Senate debates
Monday, 27 November 2023
Bills
Water Amendment (Restoring Our Rivers) Bill 2023; Second Reading
11:07 am
Gerard Rennick (Queensland, Liberal Party) Share this | Hansard source
I rise today to speak on the Water Amendment (Restoring Our Members) Bill 2023 and to call out Labor for doing a deal with the devil, in the Greens, in agreeing to this plan. This plan is an utter disgrace. All I can say is that the Labor Party of old, and people like Ben Chifley, must be rolling in their graves. That's because former Labor parties would actually build dams. It's exactly what Ben Chifley did after World War II. He used to the sovereign powers act of the Constitution, under the national defence powers, and he actually undertook to build the Snowy Hydro plan. That plan took water from the Snowy River in southern New South Wales and Victoria, and diverted it westwards so it could go into the Murray and the Murrumbidgee—basically, to start a food bowl and southern Australia. That was along the Murray basin and the Murrumbidgee basin so that we could have irrigation and provide certainty to our farmers as to water supply. That's what you call nation-building vision. Yet here today, we have a Labor Party, in alliance with the Greens, that actually wants to destroy primary production in this country.

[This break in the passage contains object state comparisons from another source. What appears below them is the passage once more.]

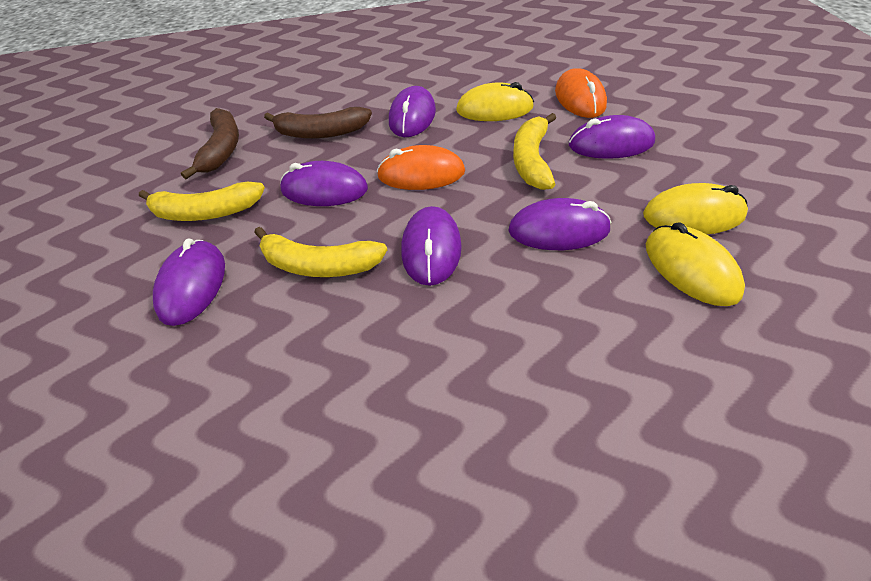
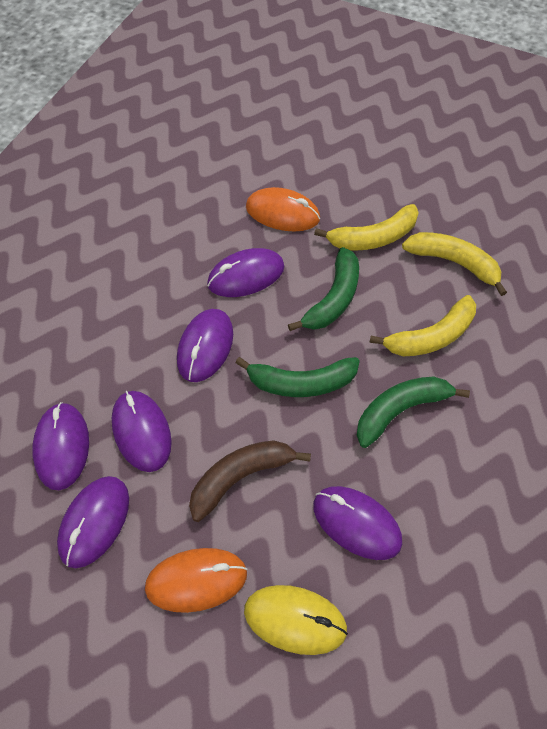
brown banana: 2 -> 1
green banana: 0 -> 3
yellow mouse: 3 -> 1

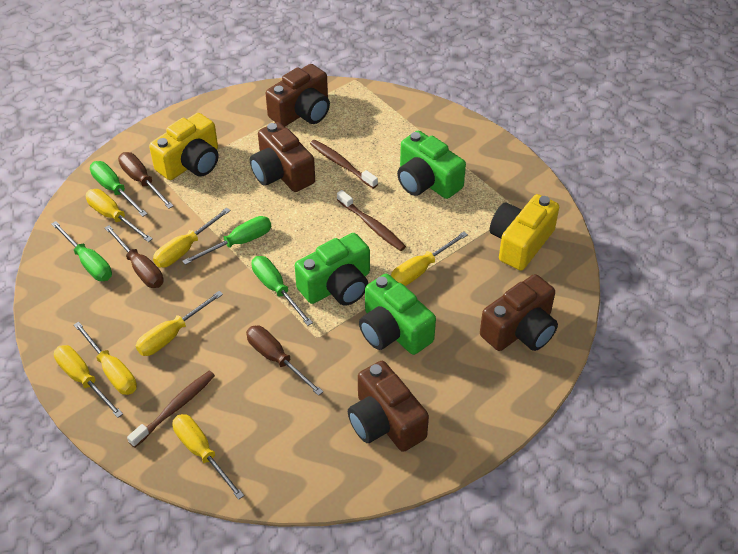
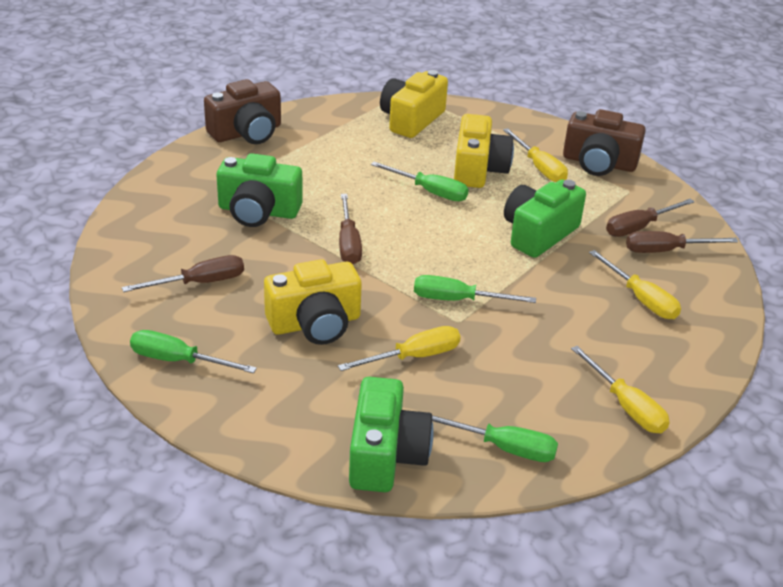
brown camera: 4 -> 2
brown screwdriver: 3 -> 4
brown toothbrush: 3 -> 0
yellow camera: 2 -> 3
yellow screwdriver: 7 -> 4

I notice that we have a South Australian senator in the chamber. Who actually knows what the current depth of Lake Alexandrina in South Australia is? Does anyone know? I know that Senator Grogan there was telling us that we didn't know what we were talking about. I'll tell her what the average depth of Lake Alexandrina is: it's 0.85 metres, which is less than three feet deep. But this plan will take water out of the northern basin, including the Darling River, the Murray and the Murrumbidgee—it will take water away from the farmers—so that it can run all the way downstream to sit in the Lower Lakes in South Australia. Senator Grogan said, 'We have to store water and protect water for future generations.' Here's a fact: water evaporates! If you don't know about that, I think you should educate yourself. You should google 'BOM evaporation map' and you will get an evaporation map of Australia that looks like this. You will see that in the southern part of Australia, where the Lower Lakes are, evaporation occurs at two metres a year.